Meet Kowloon Nights, a new development fund with the future of videogames in its sights.

Alex Wiltshire
Opening The Gates
The indie revolution is over. The gates have swung open for solo developers and small studios: Steam, Nintendo, Sony and Microsoft’s storefronts splash their games across their front pages and parade them on their conference stages. With these developers has come a new breadth of story, setting, style and themes, heralding the beginning of a new era. But with new eras come new challenges.

“The game industry is in a wild state of fragmentation,” says Teddy Dief, who lead the development of Hyper Light Drifter. “Game makers have more and more options for platforms, audiences and technology, creating new subsets of our audience such as VR, streamer-targeted designs, and new experiments in genre and narrative.” For Dief, that means shouldering new risk, and seeking out huge new creative opportunities.

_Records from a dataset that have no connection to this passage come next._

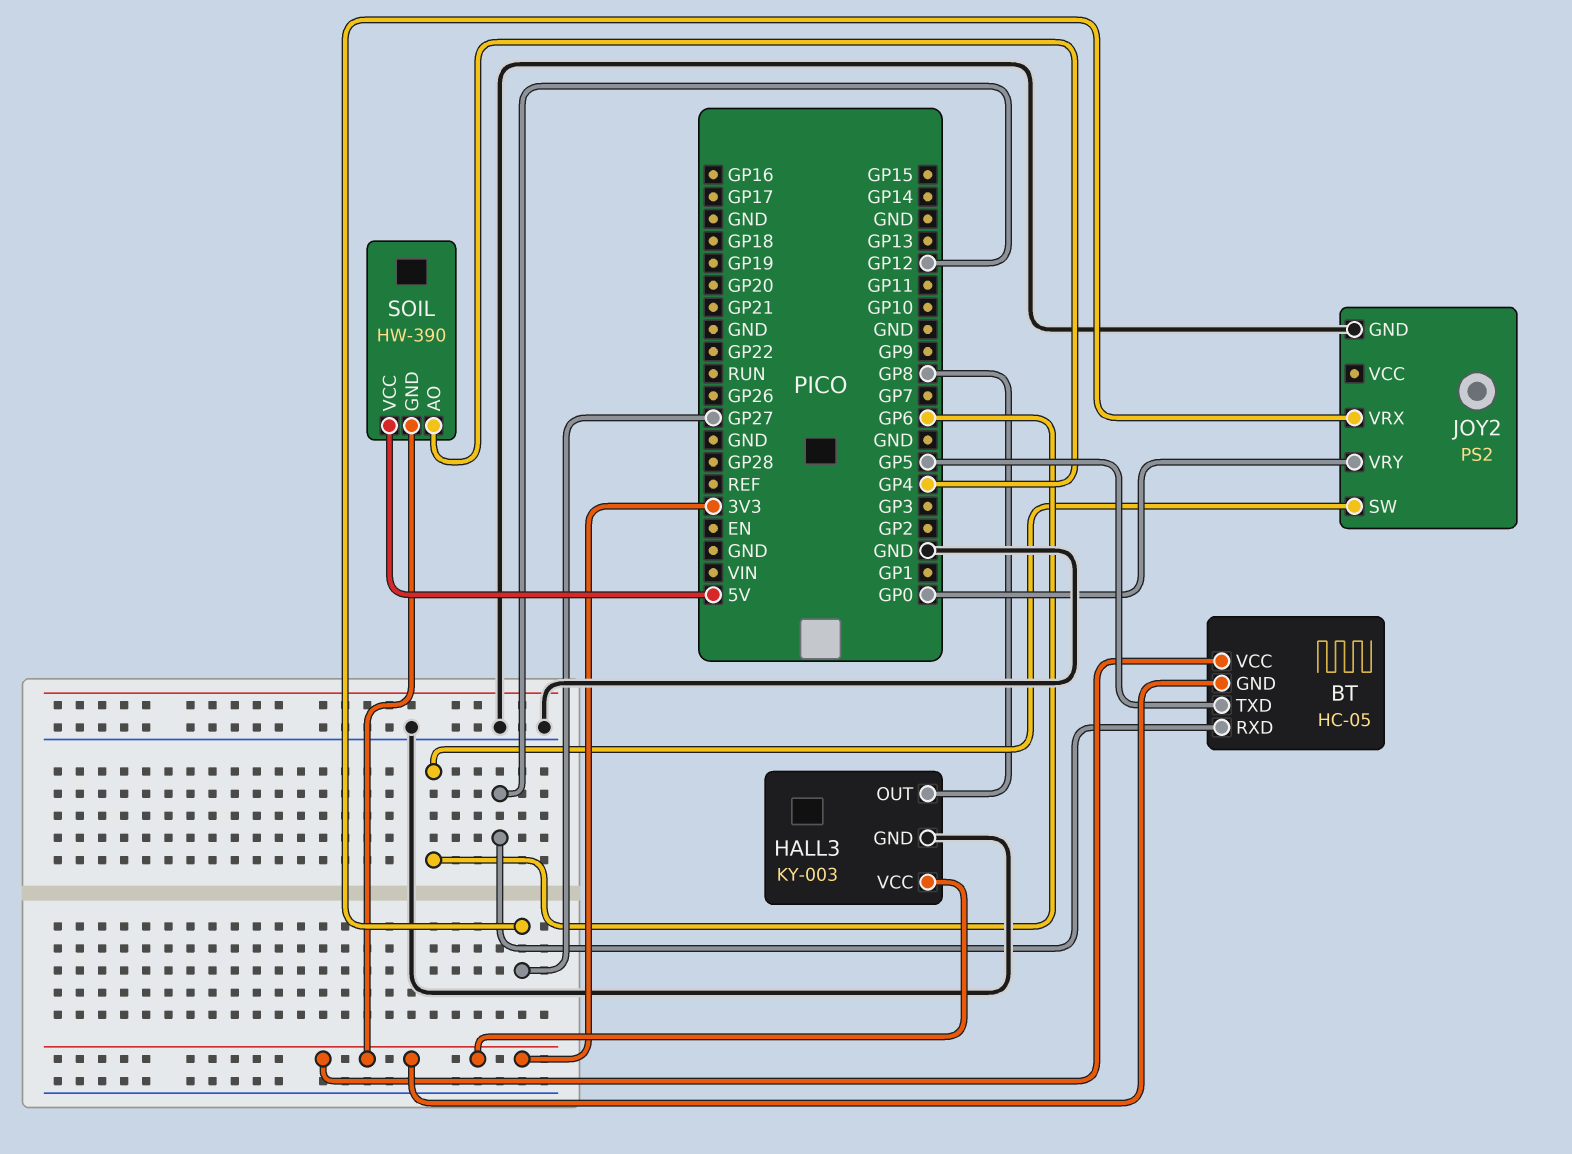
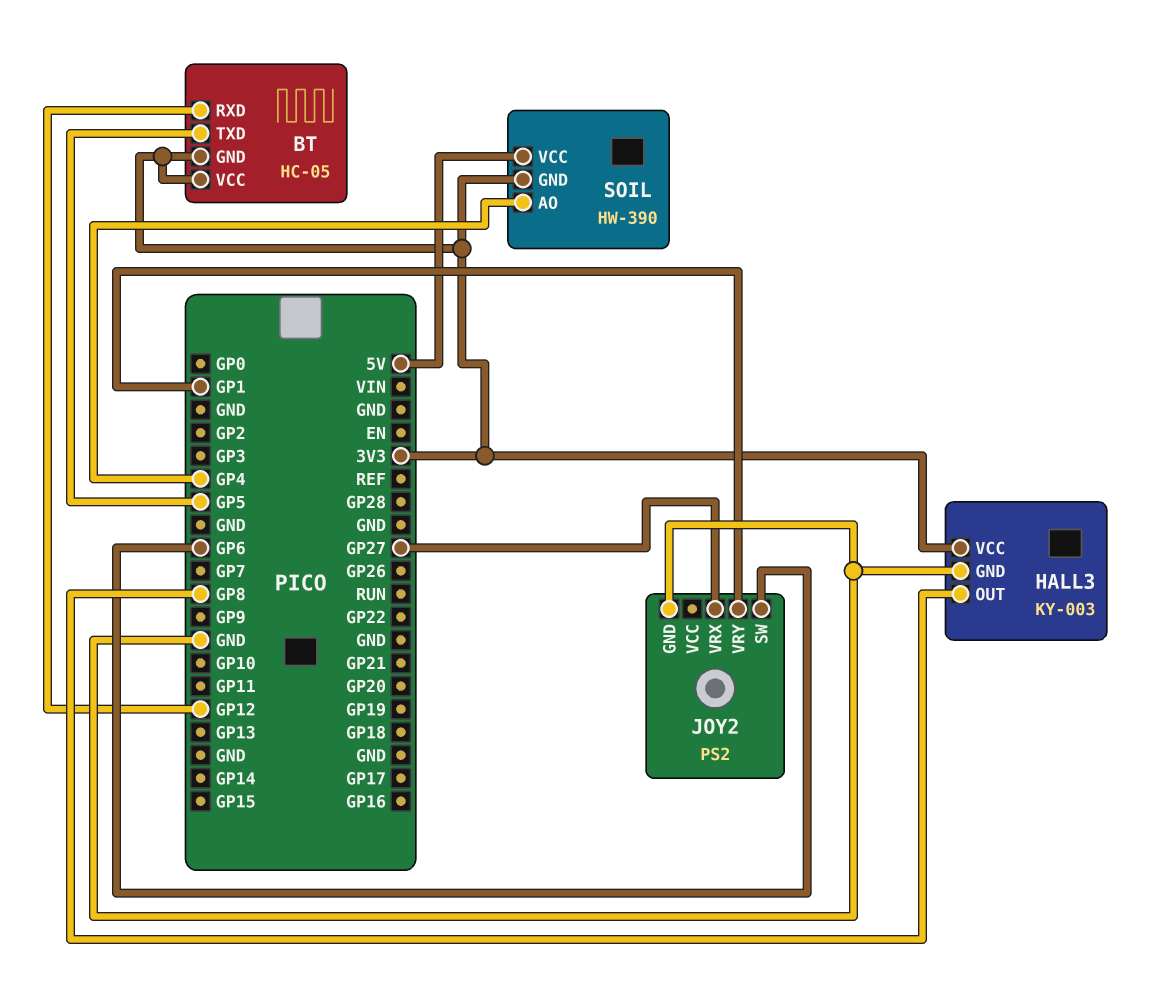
JOY2 pin VRY: GP0 -> GP1

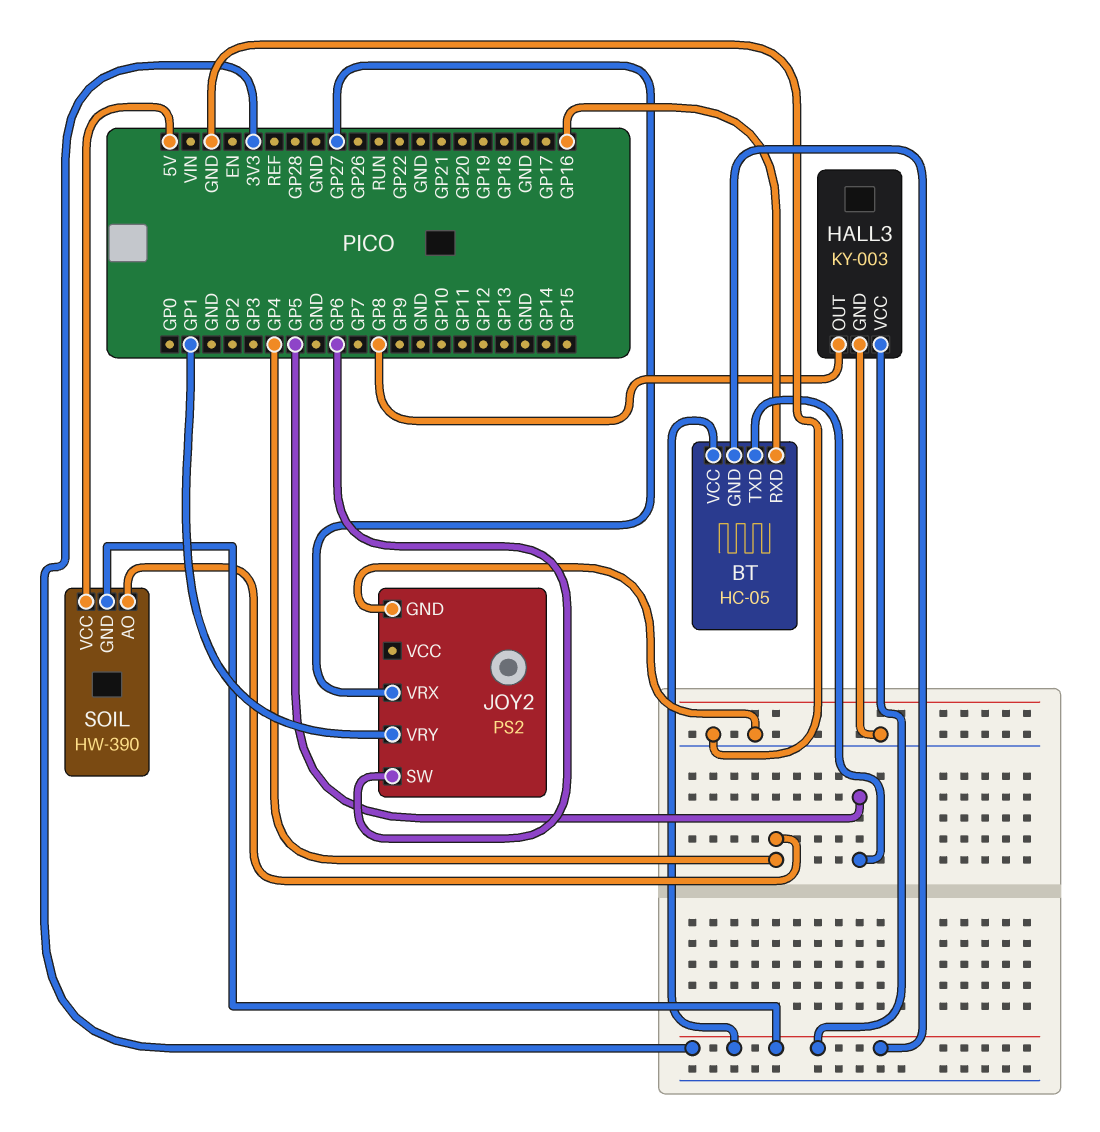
BT pin RXD: GP12 -> GP16

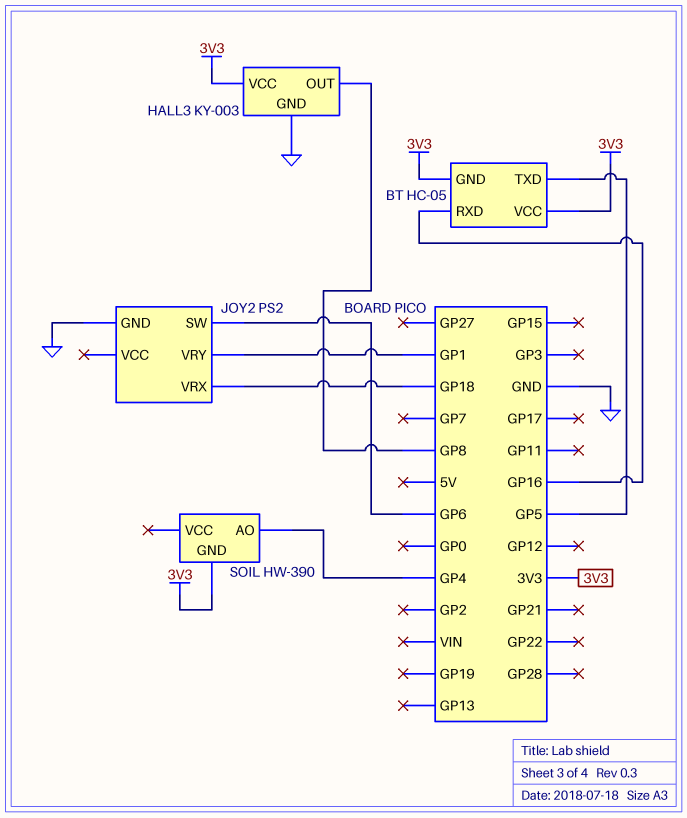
JOY2 pin VRX: GP27 -> GP18
SOIL pin VCC: 5V -> none

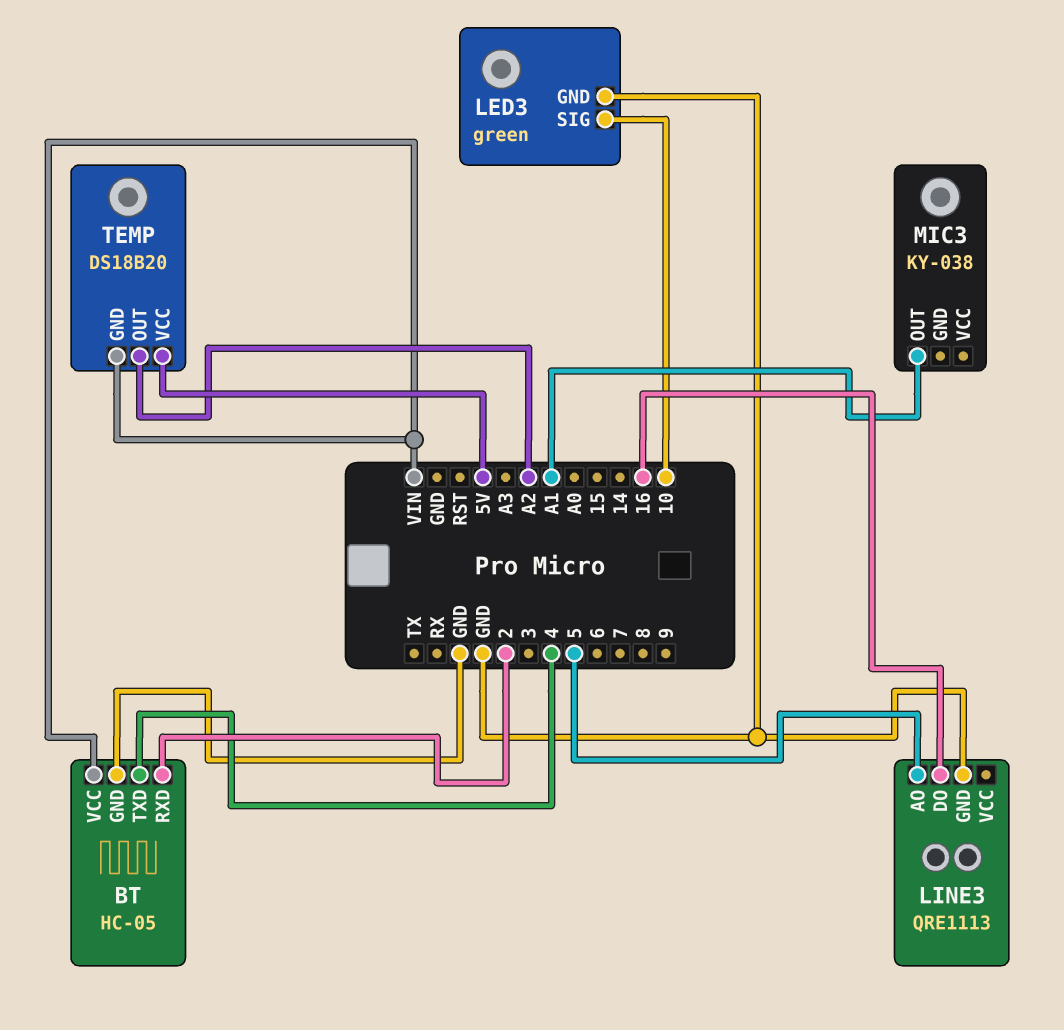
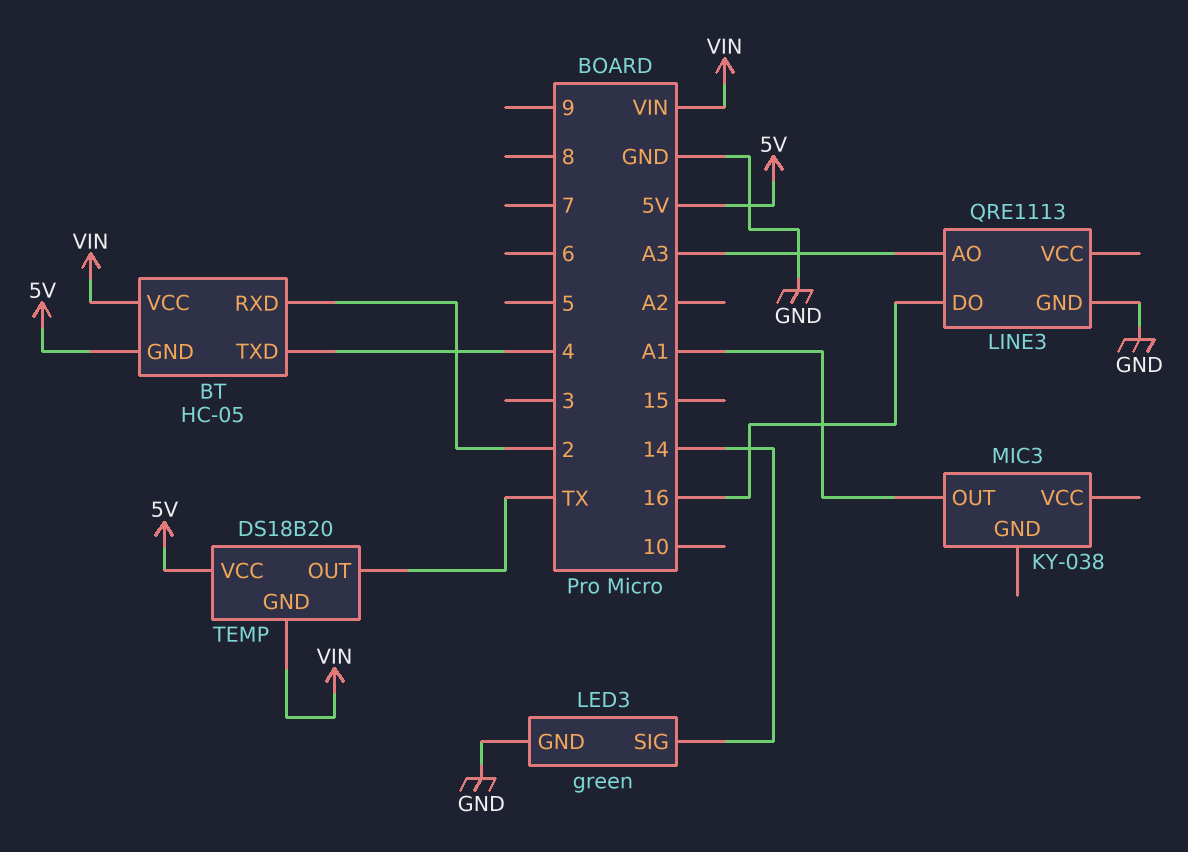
BT pin GND: GND -> 5V
LED3 pin SIG: 10 -> 14
LINE3 pin AO: 5 -> A3
TEMP pin OUT: A2 -> TX

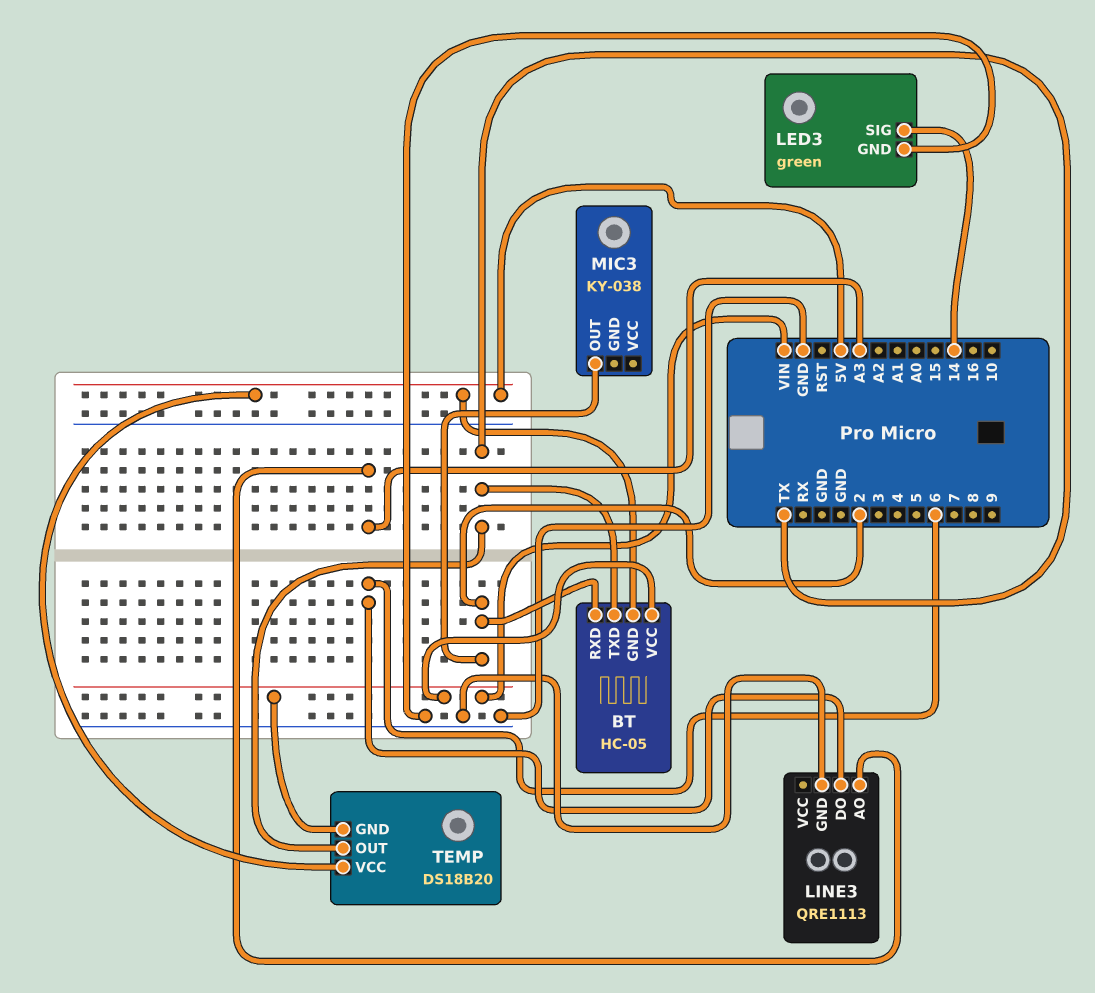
BT pin TXD: 4 -> TX
LINE3 pin DO: 16 -> 6
MIC3 pin OUT: A1 -> 2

“We’re definitely past the golden age of ‘closed’ Steam and early Kickstarter,” says Will Dubé, who founded Thunder Lotus in 2014 to Kickstart hand-drawn Norse action game Jotun. “It used to be hard to publish a game, but now it’s hard to capture an audience. The current challenge is standing out in an oversaturated market.”

For Counterpoint, maker of CCG strategy game Duelyst, the latest challenge is about finding the talent it needs to develop its ideas, and for Scavengers Studio, which is making free-to-play battle-royale game Darwin Project, being small and full of ideas presents all kinds of problems when it comes to running a live multiplayer game.

Denne historien er fra November 2018-utgaven av Edge.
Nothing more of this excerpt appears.